Il est important de restituer à la science arabe, c’est-à-dire la science écrite en arabe, sa place véritable dans l’histoire de la science. Jusqu’aux années 1950, elle restait peu connue des non-spécialistes ou volontairement dévalorisée mais, désormais, elle est appréhendée de manière bien plus rigoureuse22. Tout d’abord, la science arabe a porté ses fruits jusqu’au XVe siècle, se déployant sur de vastes territoires, dans de multiples foyers culturels parmi lesquels Bagdad, Damas, Le Caire, Grenade, Cordoue, Samarkand, Boukhara, Chiraz, Ispahan. L’intensité des échanges scientifiques était remarquable, les savants de cultures différentes voyageaient d’une ville à l’autre, s’installant dans les contrées les plus attractives culturellement et communiquant entre eux par de nombreuses correspondances, instruments de collaboration et de diffusion de la recherche.

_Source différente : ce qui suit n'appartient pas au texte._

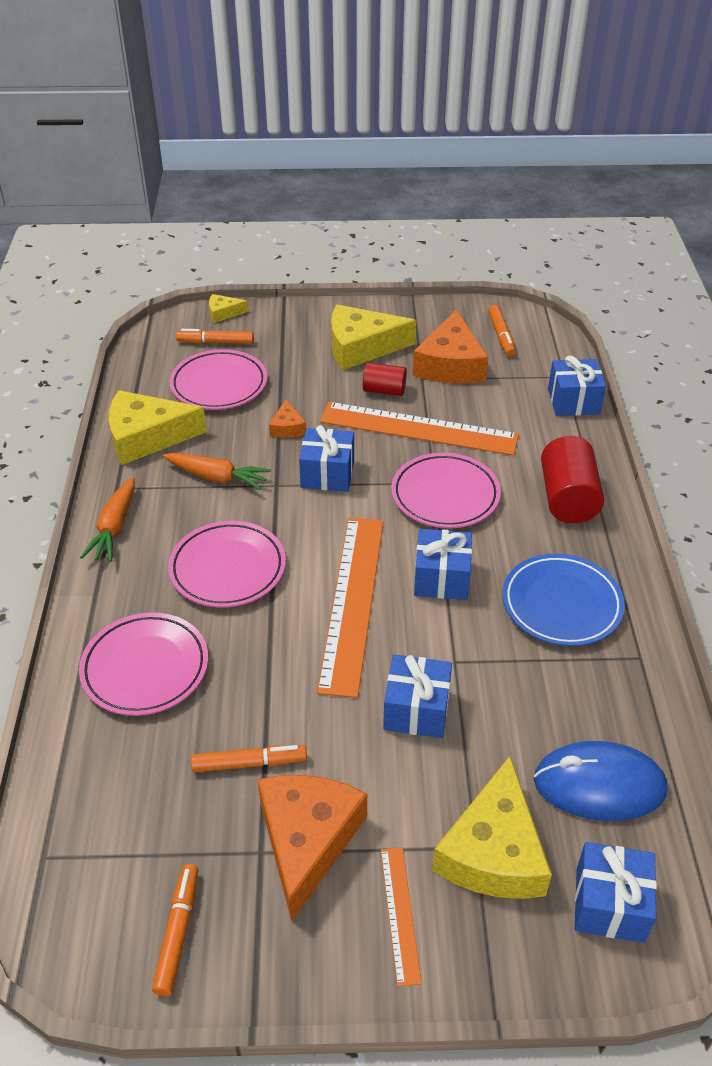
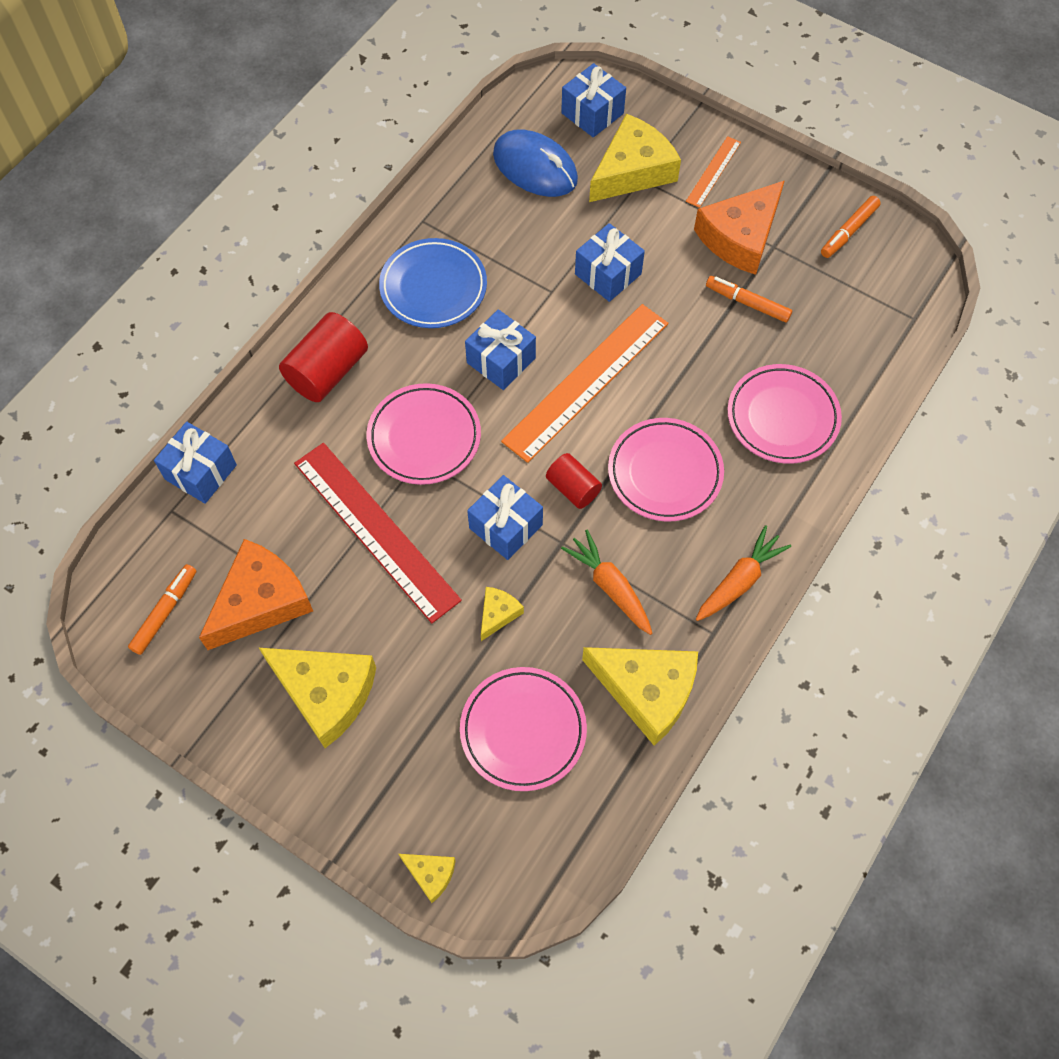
camera: 145 degrees left, 20 degrees up
(215, 342) = (478, 815): orange marker -> none
(287, 427) = (498, 614): orange cheese -> yellow cheese
(384, 390) = (361, 606): red cylinder -> red cylinder (573, 488)
(418, 428) = (375, 531): orange ruler -> red ruler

D’autre part, les recherches ont permis de remettre en cause la doctrine de l’occidentalité de la science classique, doctrine faisant de la science arabe « un conservatoire de la science hellène, une science hellène tardive » et défigurant « les résultats de la science hellène aussi bien que ceux du XVIIe siècle, distorsion nécessaire si l’on veut joindre les deux bouts de la chaîne dans une histoire continue23 ». La science arabe n’a pas été qu’un simple transmetteur de la science et de la philosophie grecque au monde occidental, elle a aussi initié de nouveaux champs, réactivant et transformant cet héritage, mettant en œuvre une rationalité scientifique et concevant l’expérimentation comme modèle de preuve en physique. Pour appuyer cette vision, quelques éléments sur l’histoire de l’astronomie et un rapide aperçu sur la naissance de l’optique sont ici présentés.

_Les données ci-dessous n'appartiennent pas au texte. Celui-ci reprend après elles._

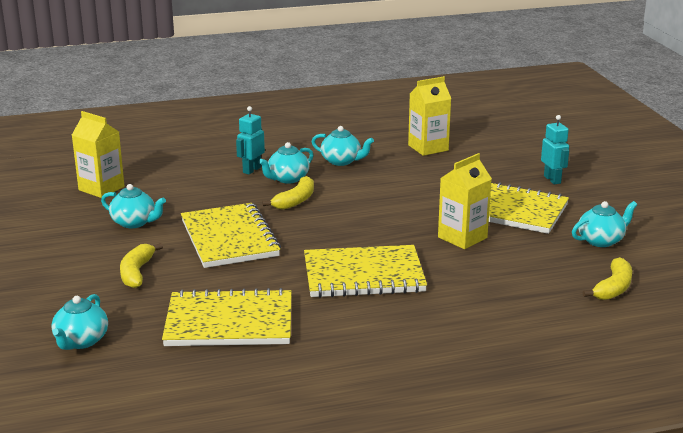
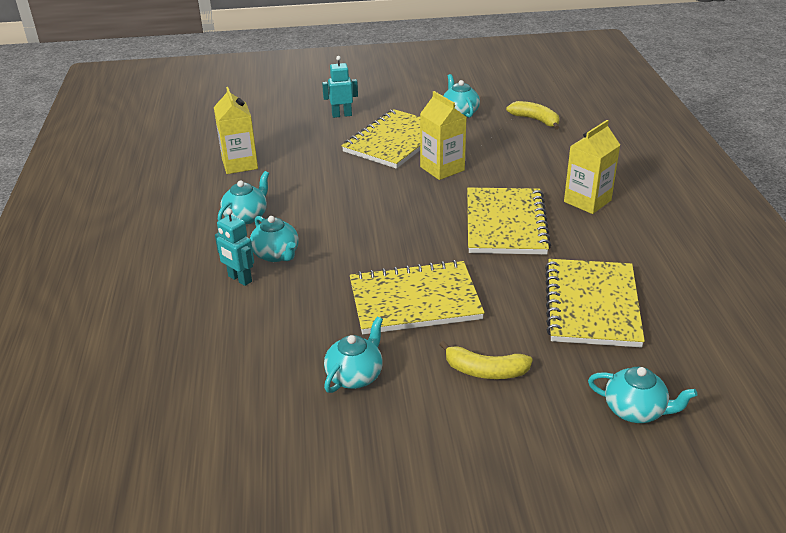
camera: 80 degrees left, 10 degrees up
(101, 188) = (238, 411): yellow carton -> yellow carton (587, 201)
(295, 201) = (335, 252): yellow banana -> none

La science arabe a porté ses fruits jusqu’au XVe siècle, mais elle a quitté la scène au cours des siècles suivants, marqués par les grandes révolutions scientifiques dont celle de Copernic. Le nouveau système du monde proposé était en rupture totale avec celui qui plaçait la Terre, immobile, en son centre. Ceux qui l’ont défendu ont subi l’Inquisition, Giordano Bruno fut brûlé vif sur le bûcher du Campo dei Fori à Rome le 17 février 1600 et Galilée comparut devant un tribunal religieux en 1633. Dans son ouvrage L’Infini, l’Univers et les Mondes où il présentait sa vision du monde, Bruno proposait de « contempler la nature les yeux ouverts », rappelant ce qu’écrivait, il y a plus de deux mille ans, Lucrèce, poète et philosophe latin, disciple du grec Démocrite :
Toi, cesse donc, sous prétexte que la nouveauté te fait peur, de rejeter mon système ; mais n’en aiguise que mieux ton jugement, pèse mes idées ; si elles te semblent vraies, rends-toi ; ou bien si tu n’y vois que mensonge, arme-toi pour les combattre. Ce que l’esprit recherche dans l’espace infini qui s’étend au-delà des limites de notre monde, c’est ce qu’il peut bien y avoir dans cette immensité que l’intelligence scrute à son gré, et vers laquelle s’envole la pensée, libre d’entraves24…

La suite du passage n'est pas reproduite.